In addition to resection and/or somatostatin analog therapy, two patients in this cohort received peptide receptor radionuclide therapy (PRRT), and one patient received everolimus. No patients received cytotoxic chemotherapy.
A significant discrepancy in grading was observed when classification was based on the Ki-67 index compared with the mitotic count (Table 2). Using the mitotic count, 88 patients (86.3%) were classified as G1, 13 patients (12.7%) as G2, and 1 patient (1.0%) as G3. In contrast, grading according to the Ki-67 index classified 70 patients (68.6%) as G1, 30 patients (29.4%) as G2, and 2 patients (2.0%) as G3. Among 102 cases, concordance analysis between the Ki-67 index grade and mitotic grade demonstrated agreement in 78 cases (76.5%) and disagreement in 24 cases (23.5%). The Cohen’s kappa coefficient was 0.36 (95% CI: 0.20–0.52), consistent with fair to moderate agreement (Table 2).

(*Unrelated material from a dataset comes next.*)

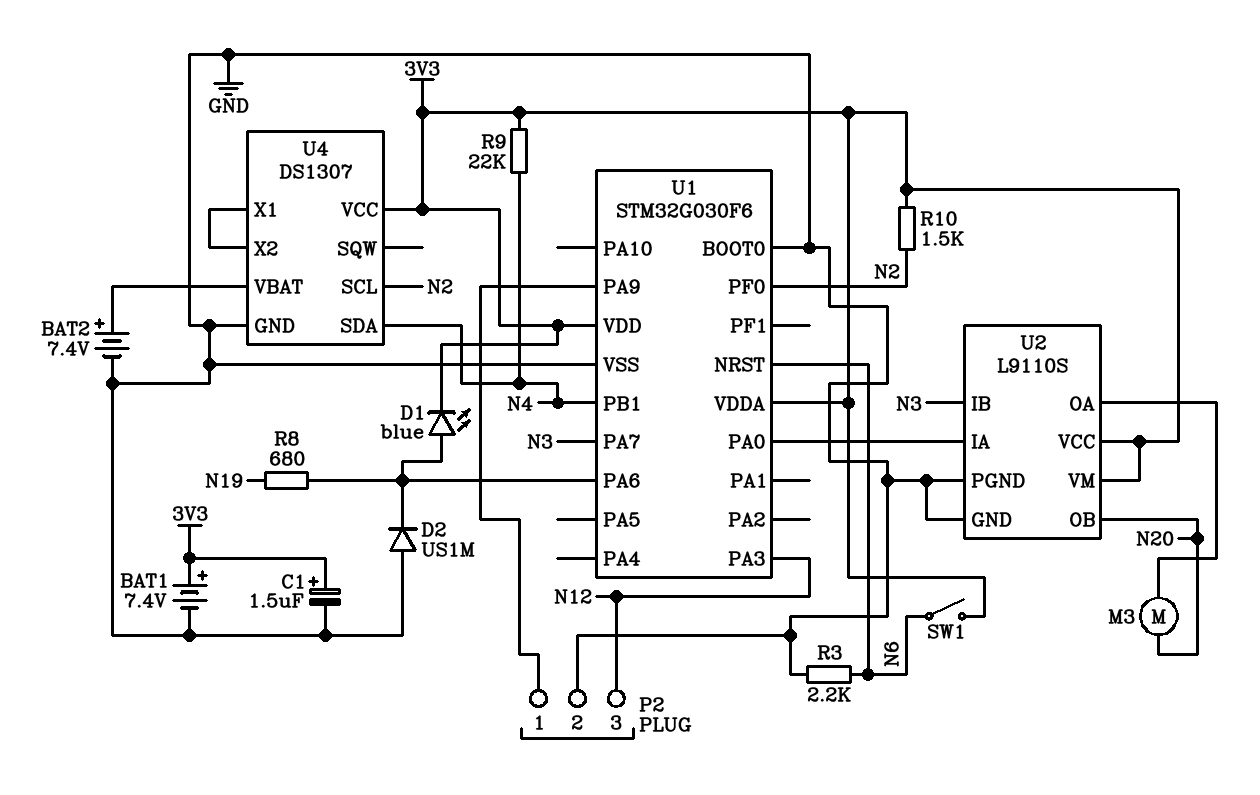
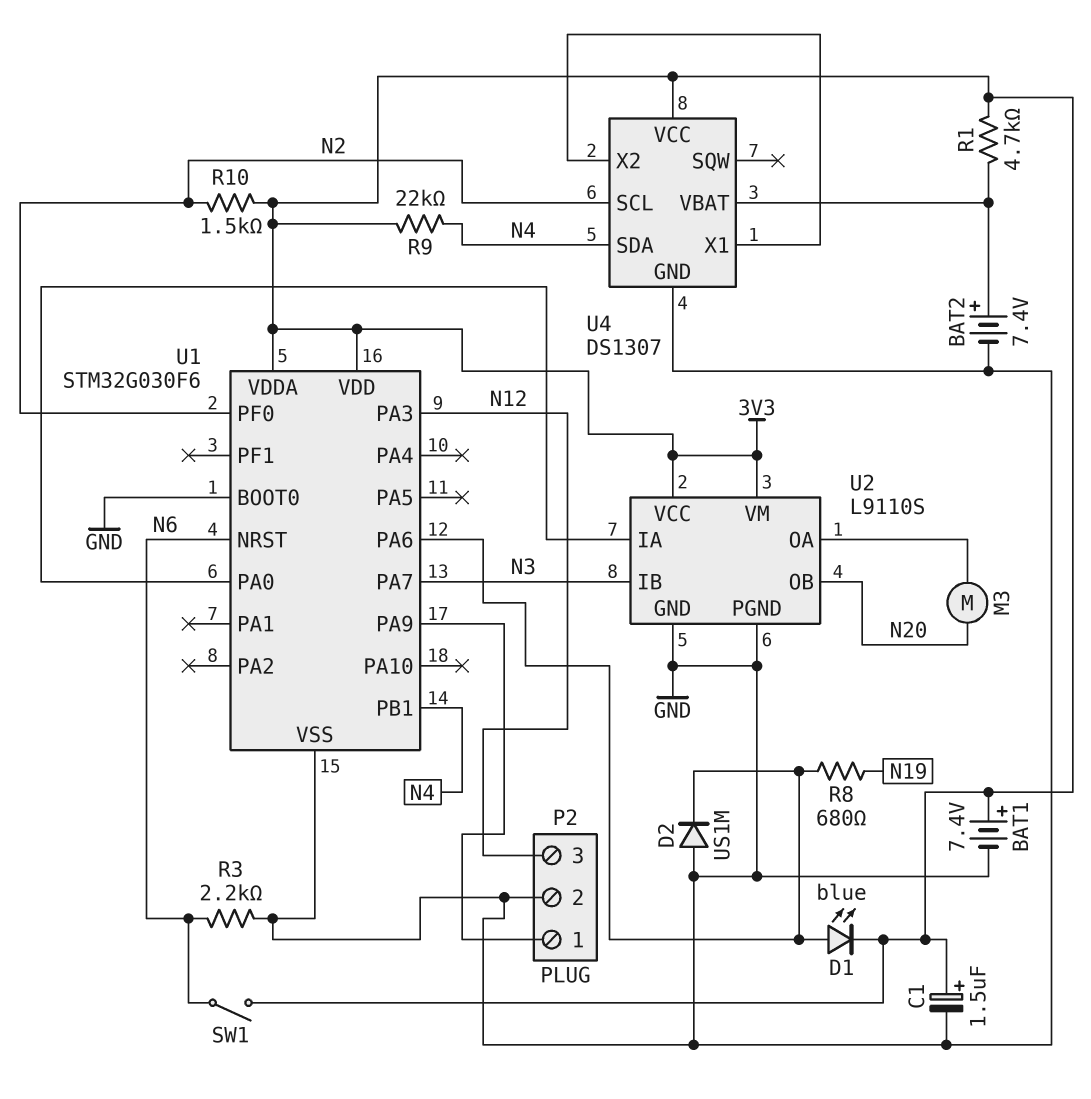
R1: none -> 4.7k (3V3, U4/VBAT)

No correlation was observed between the Ki-67 index grade or Ki-67 numerical values and tumor T stage (r = 0.19, p = 0.11). In contrast, mitotic count numerical variable, but not mitotic grade, demonstrated a significant positive correlation with tumor T stage, particularly in comparisons of T1 vs. T3 (p = 0.035) and T1 vs. T4 (p = 0.036). (Table 3).

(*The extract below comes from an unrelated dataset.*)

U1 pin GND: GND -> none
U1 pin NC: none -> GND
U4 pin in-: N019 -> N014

No correlation was found between Ki-67 numerical value or Ki-67 grade and the presence of metastases (p = 0.13 and p = 0.17, respectively). Similarly, no correlation was found between mitotic numerical value or mitotic grade and the presence of metastases (p = 0.095 and p = 0.06, respectively).

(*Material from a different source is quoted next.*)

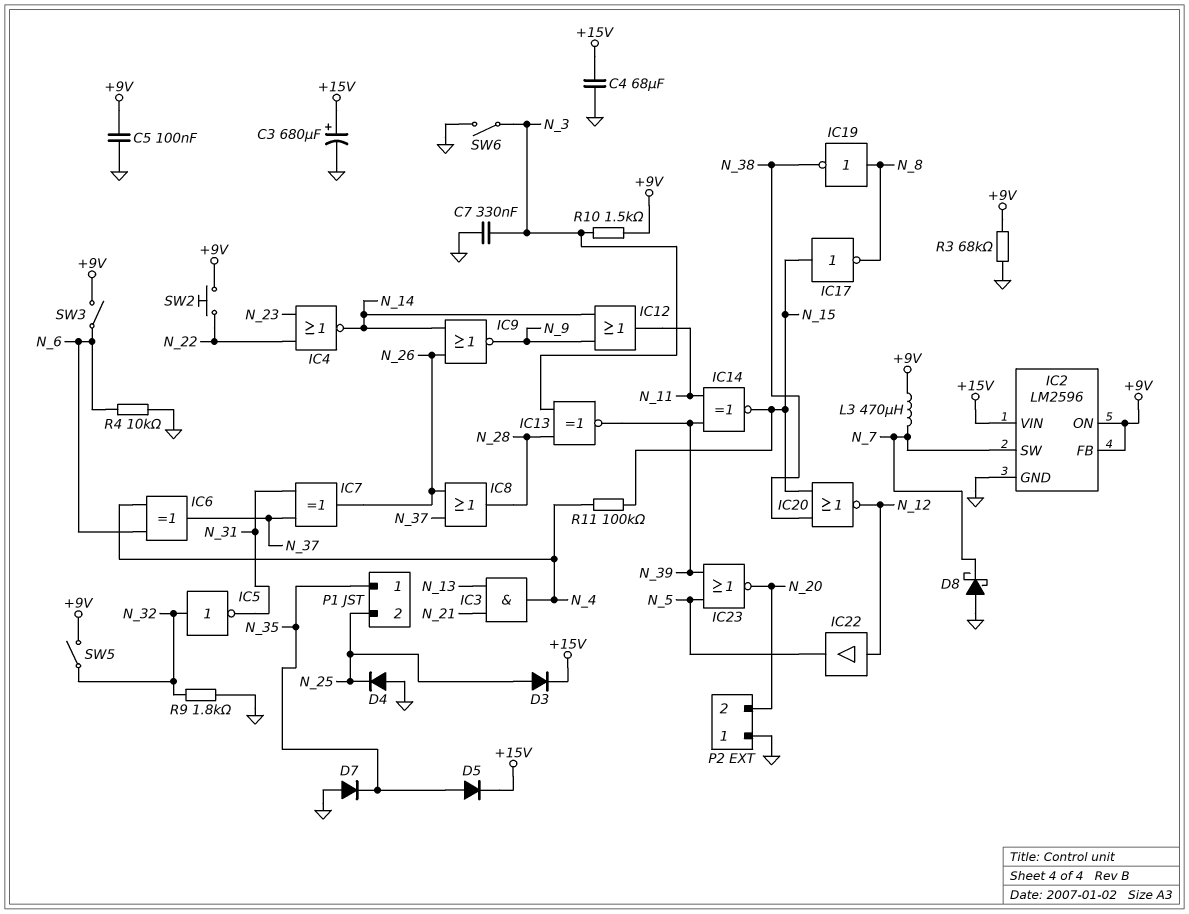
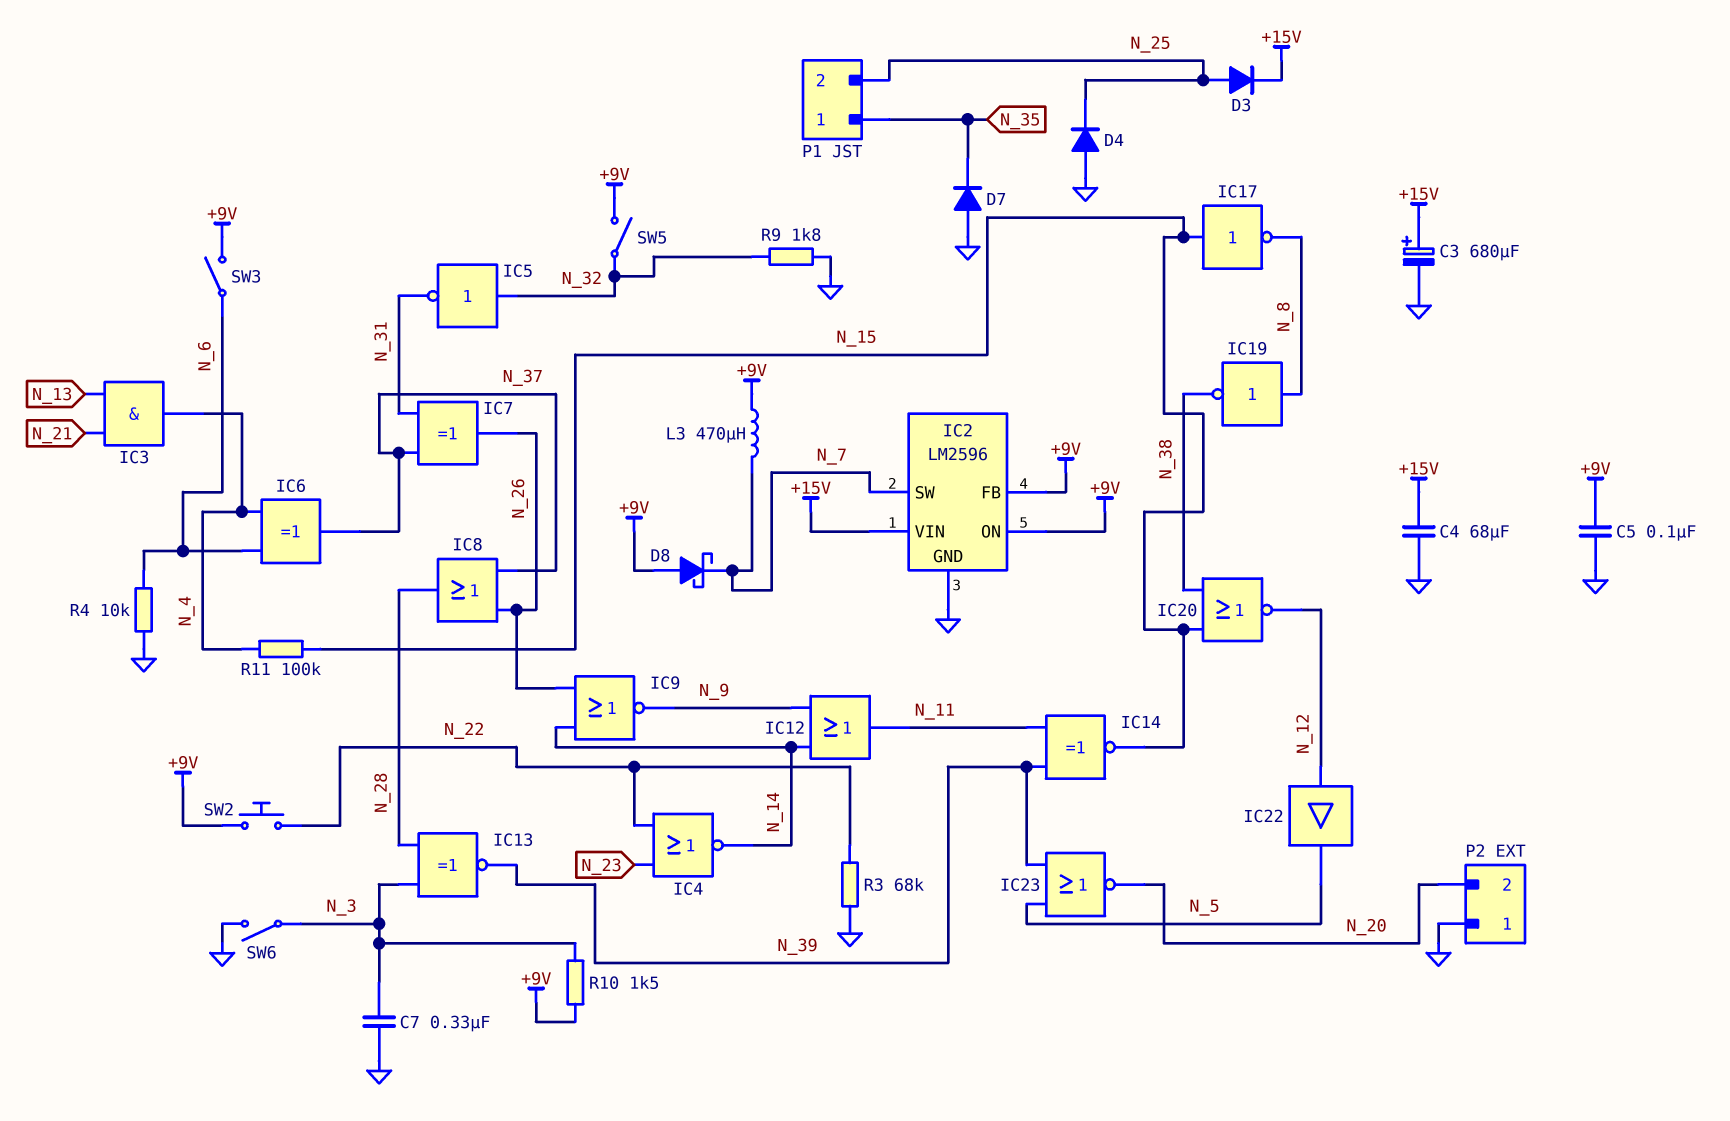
D5: diode (A N_35, K +15V) -> none
D8: schottky (A GND, K N_7) -> schottky (A +9V, K N_7)
R3: 68k (+9V, GND) -> 68k (GND, N_22)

Tumor size emerged as the most robust predictor of metastatic disease in our GEP-NET cohort, showing highly significant correlations with lymph node metastases (p = 0.028), distant metastases (p < 0.001), and all metastases (p < 0.001) (Table 4). The mean tumor sizes increased progressively from 1.15 cm in non-metastatic cases to 4.81 cm in cases with distant metastases. On univariate logistic regression, each 1 cm increase in tumor size was associated with 2.64-fold higher odds of metastasis (95% CI 1.61–4.33, p < 0.001). In multivariable models, tumor size remained a strong predictor (OR 2.64, 95% CI 1.61–4.33, p < 0.001; and OR 2.62, 95% CI 1.59–4.32, p < 0.001), whereas mitotic count (OR 1.12, 95% CI 0.85–1.47, p = 0.44) and Ki-67 (OR 1.06, 95% CI 0.94–1.20, p = 0.34) were not statistically significant.
4. Discussion
Our study demonstrates a concordance rate of only 76.5% between mitotic count and the Ki-67 index based grading in GEP-NETs. This finding aligns with previous reports showing variable concordance rates ranging from 56–83% across different GEP-NETs [7,8,9].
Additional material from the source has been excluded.